Thanks, Steve. I'm pleased and humbled by the leadership, dedication and ingenuity our teams have displayed in managing through the crisis today. We will remain focused on running the business safely and effectively, while positioning and preparing the company to capture the growth that lies ahead. Aggressive actions we are announcing today will drive cash flow, balance supply with demand and position the business for strength in 2021, consistent with the goals we established with our Vision 2025.

I will now turn the call back to the operator for questions.

Questions and Answers:

Operator

Thank you. [Operator Instructions] Your first question comes from line of Mark Connelly with Stephens, Inc. Mark your line is open.

Mark Connelly -- Stephens, Inc. -- Analyst

Thank you. Two things, Mike. It's probably early to see movement in virgin fiber costs, but we have seen lumber shift down dramatically shipment wise. Has your sourcing of virgin fiber changed yet? And is a higher virgin fiber cost part of your assumptions?

Michael P. Doss -- President and Chief Executive Officer

Yeah. Thanks for that question, Mark. We -- to-date, what we've seen, we have seen the slowdown of the lumber operations that you talked about, so the residual chips are in fact down from where they would have been a year ago. But over the last few years, we've made some pretty significant investments into our virgin metals that allow us to process a lot more roundwood. And with some of the slowdowns we're seeing in the printing and writing space in pulp and in some cases in the baskets where we operate, we're seeing pretty attractive roundwood pricing for both hardwood and softwood come in. And we've also seen a normalization of the weather pattern that impacted us last year, the wet weather in particular.

So, our wood costs are actually down pretty substantially year-over-year, and that's partially offsetting some of the increases we're seeing on the secondary fiber side. And based on everything we can see right now, we believe that will be the case for the foreseeable future.

Stephen R. Scherger -- Executive Vice President and Chief Financial Officer

Mark, it's Steve.
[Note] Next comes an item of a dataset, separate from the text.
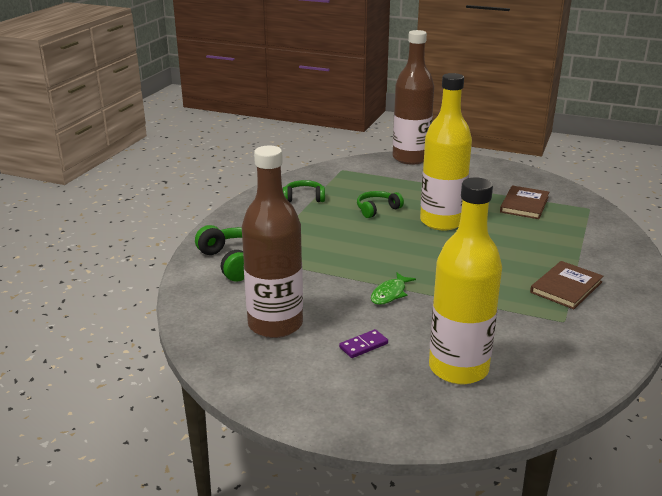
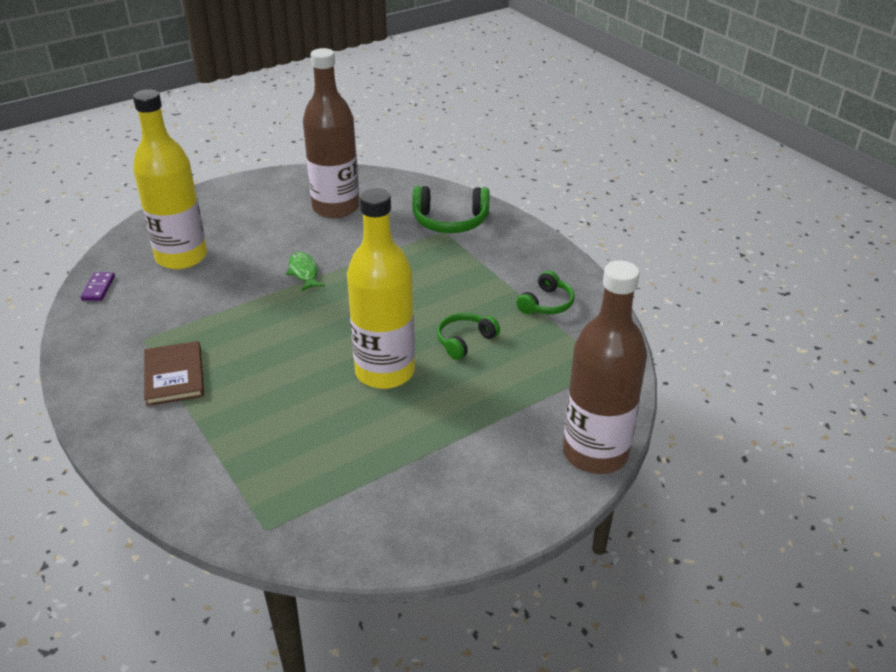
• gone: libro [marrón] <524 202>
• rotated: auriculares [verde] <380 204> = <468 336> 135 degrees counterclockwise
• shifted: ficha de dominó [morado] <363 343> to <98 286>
It's one of the reasons we're seeing overall relatively net modest inflation/deflation, if you will, because of pretty substantial deflation in wood year-over-year, given it was a $40 million inflationary item last year.

Mark Connelly -- Stephens, Inc. -- Analyst

Sure. Okay. And just one more question. How different was the seasonality you experienced in the first quarter versus what you think of as normal? And could you give us a reminder what your current business mix of what kind of seasonality in Q2 and Q3 you would think of as normal, so we have some to benchmark against?

Michael P. Doss -- President and Chief Executive Officer

It's a great question. Normally what we would see is a busier spring and summer season related to both the beverage and the foodservice business that we operate on. In fact, the beverage business is quite strong for us right now because they're -- well, on-premise is down, off-premise as you can appreciate is up probably in the neighborhood of 5% to 10% we're seeing along those lines.

So I don't think this year will be a great year from normal. What we saw in Q1 was things behaved like we thought if they were going to -- till about the middle of March, and then we saw some of the pantry loading, if you will, associated with the COVID-19 virus. And that drove that incremental $15 million of revenue we experienced largely in the last 2.5 weeks of March.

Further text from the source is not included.